Dynamic memory is useful for storing scenarios and other data during run time.
However, in many (most) system dynamic memory allocations need to obtain a lock that controls access to the allocator. For multithreaded applications, dynamic memory is used in reality because of the performance degradation caused by additional processors because of the need to wait for the allocator to lock and free memory.
Even for single-threaded applications, allocating memory on the heap is much larger than allocating memory overhead on the stack. The operating system also needs to perform some operations to calculate and find a suitable size block of memory.

22. Find the information about your system memory cache and use them

If one is a data structure that fits exactly one cache row, processing the entire class from memory requires only one fetch operation.
Make sure that all data structures are aligned with the cache row size (if your data structure and a cache row size are 128 bytes, it is still possible because one byte in your struct is in one cache row and the other 127 bytes in another Cahce row).

23. Avoid data initialization that is not required

If you need to initialize a large segment of memory, consider using Memset.

24. Ending loops early and returning function calls as early as possible

Consider a ray and Triangle crossover, which is usually the case that the ray crosses the triangle, so it can be optimized here.
If you decide to cross the beam and Triangle panel.
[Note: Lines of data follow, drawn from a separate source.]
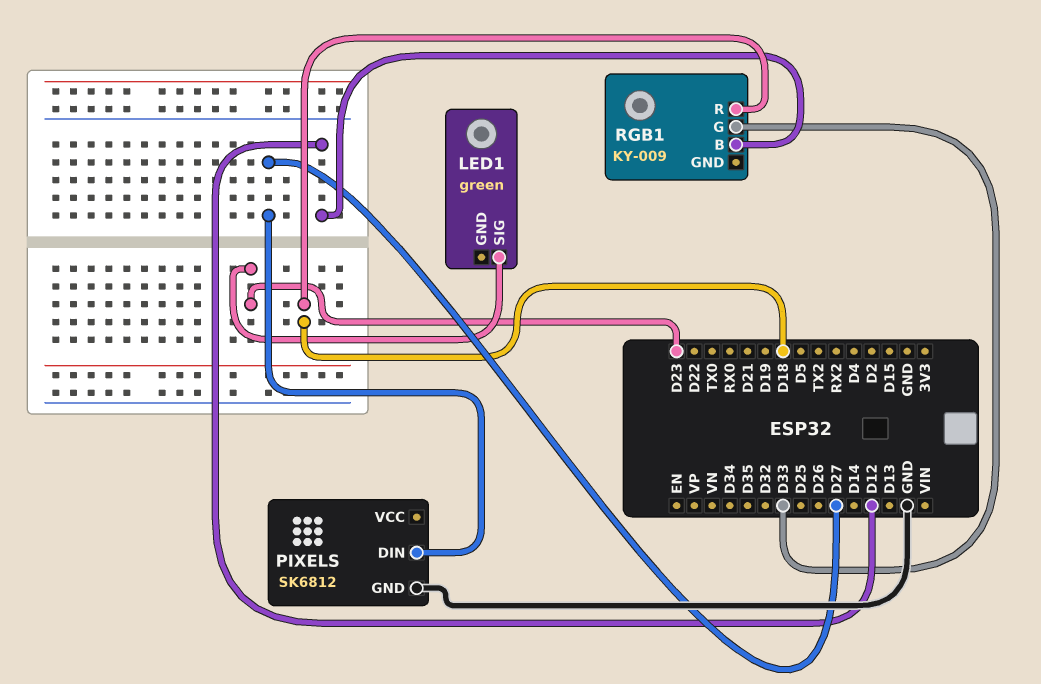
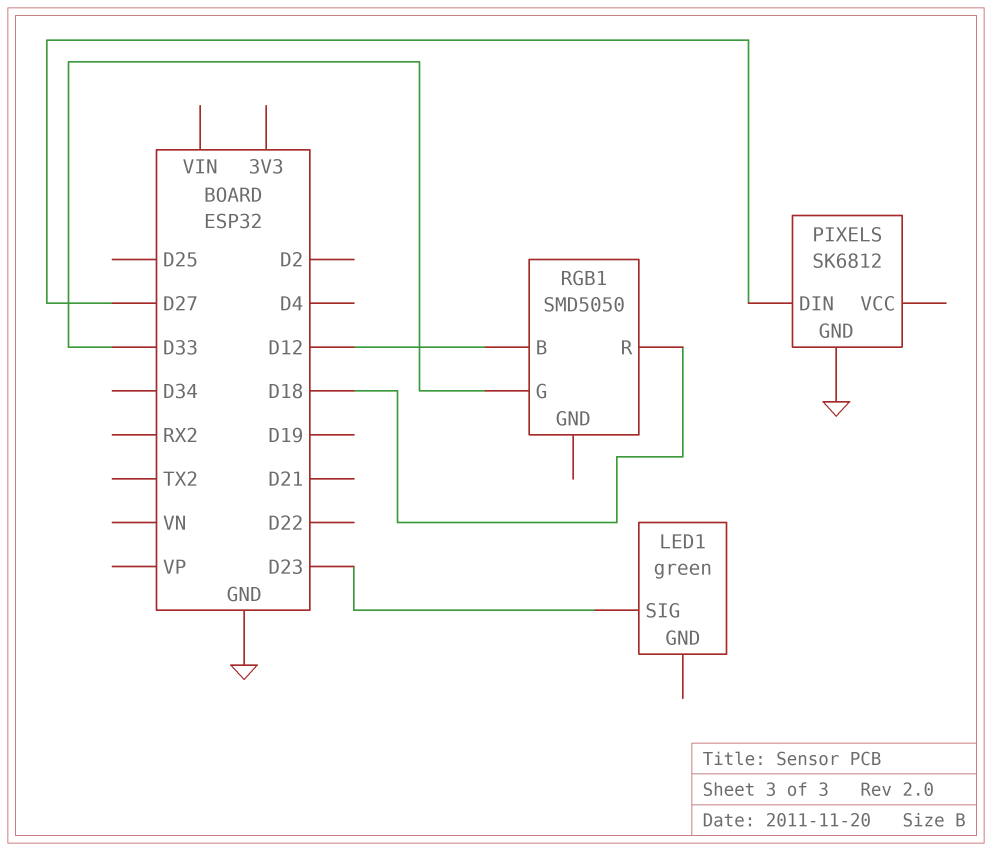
RGB1: KY-009 -> SMD5050

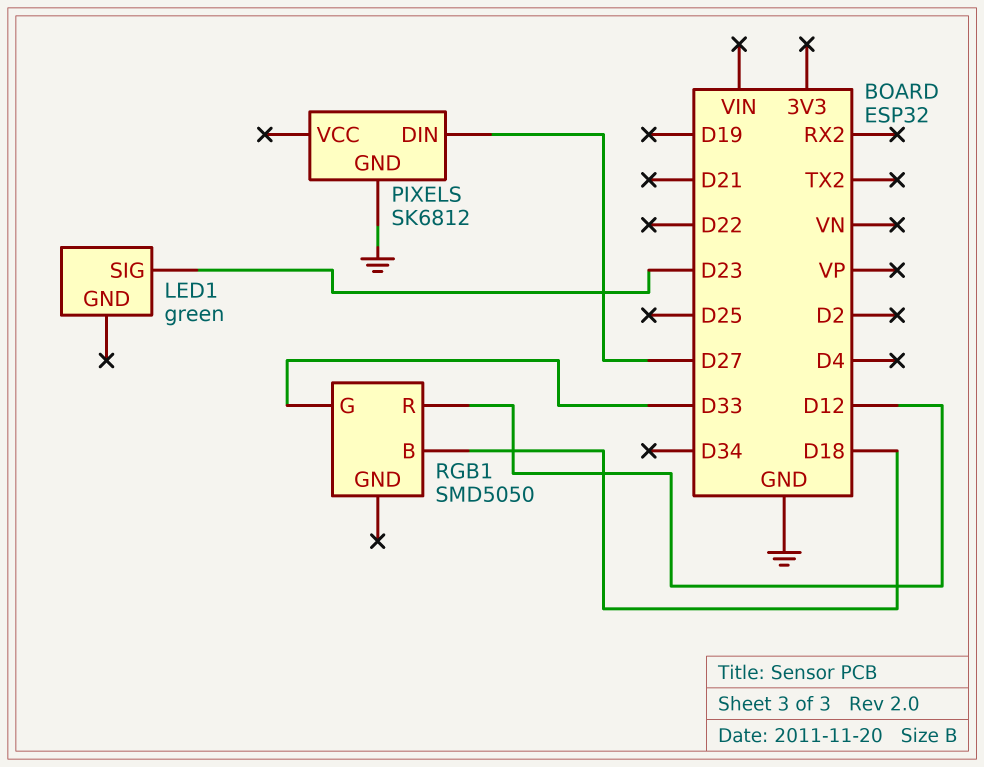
RGB1 pin B: D12 -> D18
RGB1 pin R: D18 -> D12

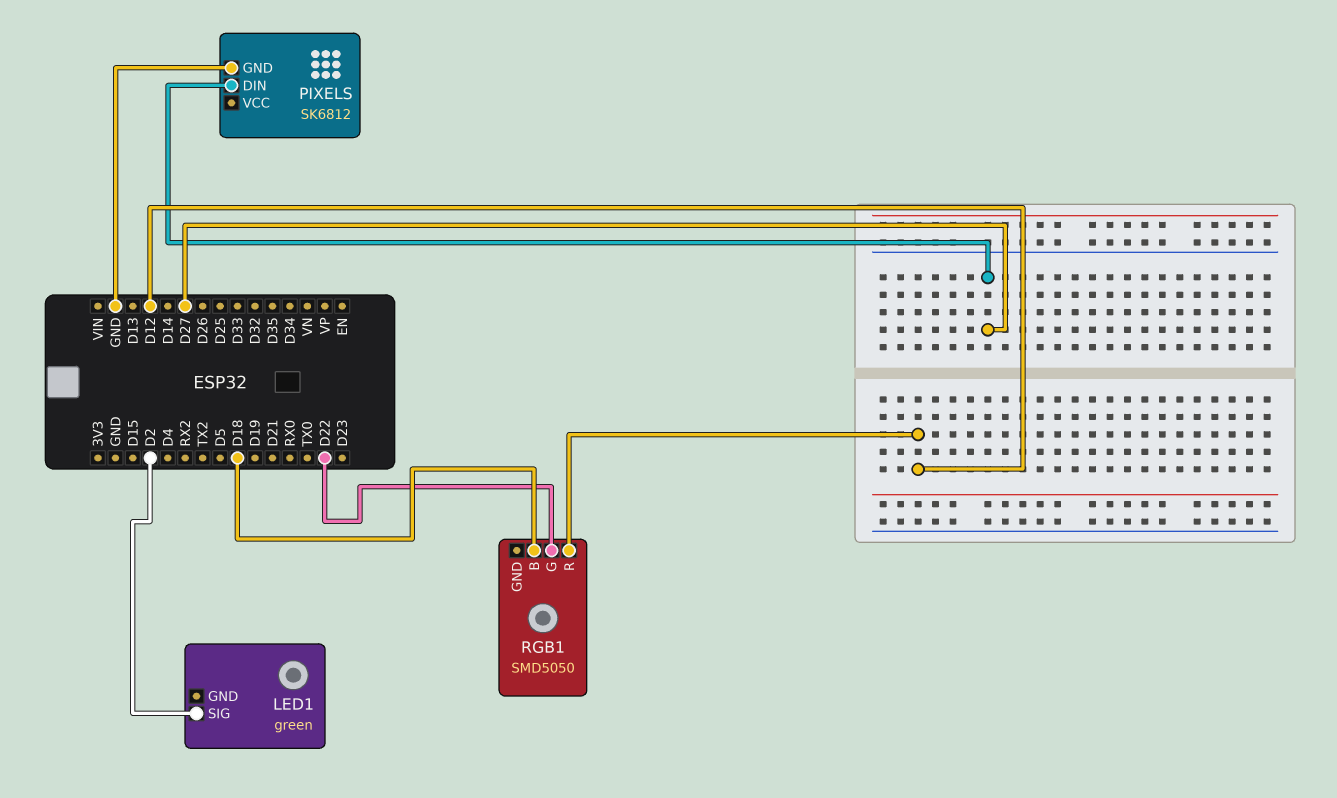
LED1 pin SIG: D23 -> D2
RGB1 pin G: D33 -> D22

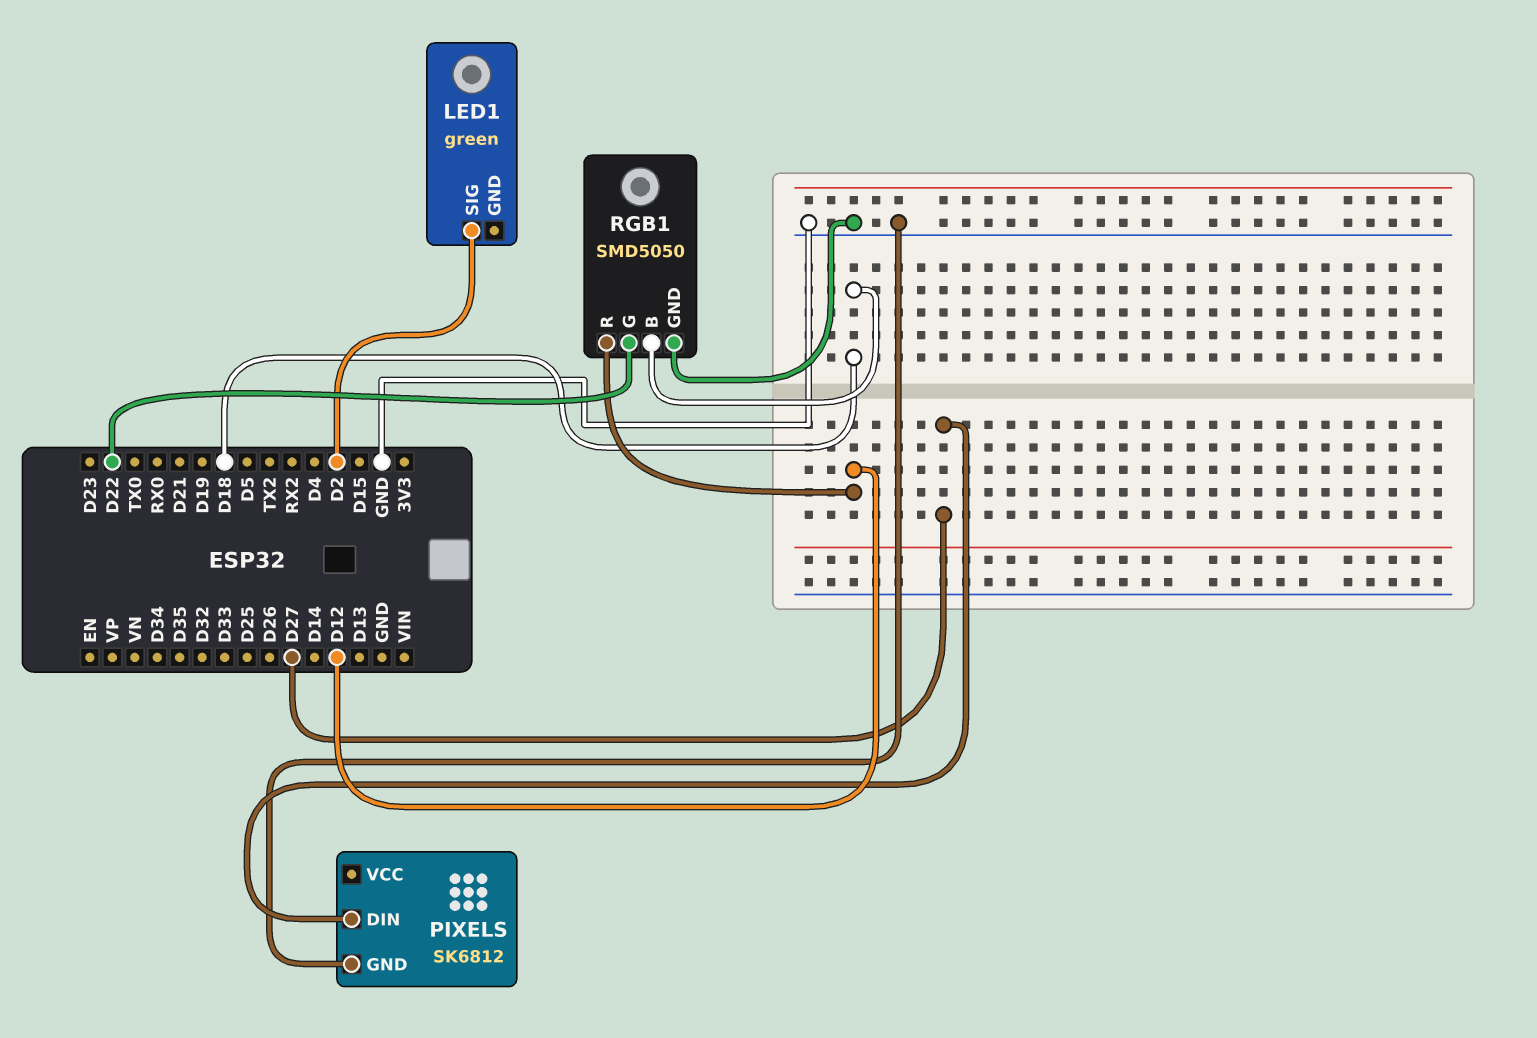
RGB1 pin GND: none -> GND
If the ray and panel cross t values are negative, you can return immediately. This allows you to skip the calculation of centroid coordinates of the X-ray triangular cross more than half. This is a big savings, and once you know that this crossover does not exist, you should immediately return to the crossover calculation function.
Likewise, some loops should end as soon as possible. For example, when setting a shadow ray, it is usually not necessary for a near intersection, and once there is a similar crossover, the crossover calculation should be returned as soon as possible. (The cross meaning here is not quite clear, may be a professional vocabulary, the translator note)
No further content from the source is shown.